Ah... the Supreme SNORT

They solve problems without really solving problems. So typical of a bunch of washed out old coots!

Whatever, kinda tired of seeing them have to correct and not directly take the lower court to actual task. Of course Congress is the real aggressor here, when was the last time they demolished a court for failing to understand law?

Welp, the circus must go on!

Anonymous Coward says:

Re: Re: Ah... the Supreme SNORT

There is not a single part of government operating within their scope today. Nothing in government is operating as designed and your comment that they are smacks of gross ignorance.

Try reading the Constitution some time. You will not find the words narrow or restrained in Article III of the US Constitution which defines the creation and scope of power for the Supreme snort.

So the system was not designed, as you so put it, to be narrow or to avoid constitutional problems. And to put it directly as the founding papers imply, they are to be directly involved with constitutional situations regardless of the approach it takes towards the court.
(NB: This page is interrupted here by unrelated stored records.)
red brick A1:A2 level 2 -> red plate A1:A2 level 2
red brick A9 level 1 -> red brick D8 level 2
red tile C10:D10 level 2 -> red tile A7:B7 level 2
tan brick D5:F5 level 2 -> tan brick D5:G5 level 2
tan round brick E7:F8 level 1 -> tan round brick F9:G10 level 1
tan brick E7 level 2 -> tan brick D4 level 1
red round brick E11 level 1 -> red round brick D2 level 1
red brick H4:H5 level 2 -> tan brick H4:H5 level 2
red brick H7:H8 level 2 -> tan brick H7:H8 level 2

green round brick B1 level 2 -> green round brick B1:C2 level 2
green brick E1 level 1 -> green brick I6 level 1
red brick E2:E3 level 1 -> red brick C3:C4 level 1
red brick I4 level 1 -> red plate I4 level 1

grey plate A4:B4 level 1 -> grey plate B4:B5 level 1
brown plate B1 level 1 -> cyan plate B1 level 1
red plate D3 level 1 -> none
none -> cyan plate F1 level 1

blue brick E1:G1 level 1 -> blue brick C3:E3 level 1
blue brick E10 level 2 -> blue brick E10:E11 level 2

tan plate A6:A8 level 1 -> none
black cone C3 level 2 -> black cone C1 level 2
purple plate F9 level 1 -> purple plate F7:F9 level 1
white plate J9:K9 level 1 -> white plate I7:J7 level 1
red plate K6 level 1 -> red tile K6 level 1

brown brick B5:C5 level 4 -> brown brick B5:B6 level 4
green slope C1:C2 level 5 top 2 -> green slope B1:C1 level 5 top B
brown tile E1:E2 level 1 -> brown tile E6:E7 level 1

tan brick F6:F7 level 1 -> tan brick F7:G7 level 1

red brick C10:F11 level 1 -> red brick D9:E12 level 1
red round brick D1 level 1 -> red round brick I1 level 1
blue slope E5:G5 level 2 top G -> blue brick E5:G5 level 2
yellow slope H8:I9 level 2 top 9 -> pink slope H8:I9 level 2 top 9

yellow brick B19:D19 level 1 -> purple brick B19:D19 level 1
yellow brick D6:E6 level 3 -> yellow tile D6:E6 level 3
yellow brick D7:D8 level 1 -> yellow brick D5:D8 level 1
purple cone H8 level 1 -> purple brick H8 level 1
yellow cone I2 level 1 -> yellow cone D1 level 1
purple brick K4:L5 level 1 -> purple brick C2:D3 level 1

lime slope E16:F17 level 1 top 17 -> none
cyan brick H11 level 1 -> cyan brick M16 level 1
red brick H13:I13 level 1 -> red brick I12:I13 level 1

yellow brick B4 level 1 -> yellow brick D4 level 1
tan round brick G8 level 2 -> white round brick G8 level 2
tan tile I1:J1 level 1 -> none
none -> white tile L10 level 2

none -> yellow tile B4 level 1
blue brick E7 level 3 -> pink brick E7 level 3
SCOTUS has been all over the damn map and so have the people reading their rulings.

Doug D says:

Perhaps trivial nitpick.

I personally find it extremely useful when reporting on patents in the US to make a clear distinction between design patents and utility patents.

My understanding is that the case under discussion here is about a design patent, which some other countries describe via terms that do not include the word “patent” at all. (I’ve spoken with Europeans who were confused by this.) It doesn’t, for example, tell you anything about how the whole area of “can algorithms be patented?” is going.

https://en.wikipedia.org/wiki/Design_patent

DB (profile) says:

What is the value of a cell phone case/body?

For a narrow, literal interpretation: I could buy a replacement Galaxy S3 frame and back for under $5, including shipping from China. The front glass added another $1. The expensive parts are the display and touch sensor assembly, followed by the processor board.

I’m guessing that meant the broader view of a the additional value of a specific feature. There is some value in being mistaken for an iPhone. That value is higher for a cheap phone that is bought by status-focused people. It diminishes rapidly for a device that is equivalently featured and has status of its own, and for a product that is readily spotted as different. Both of which describe Samsung’s phones.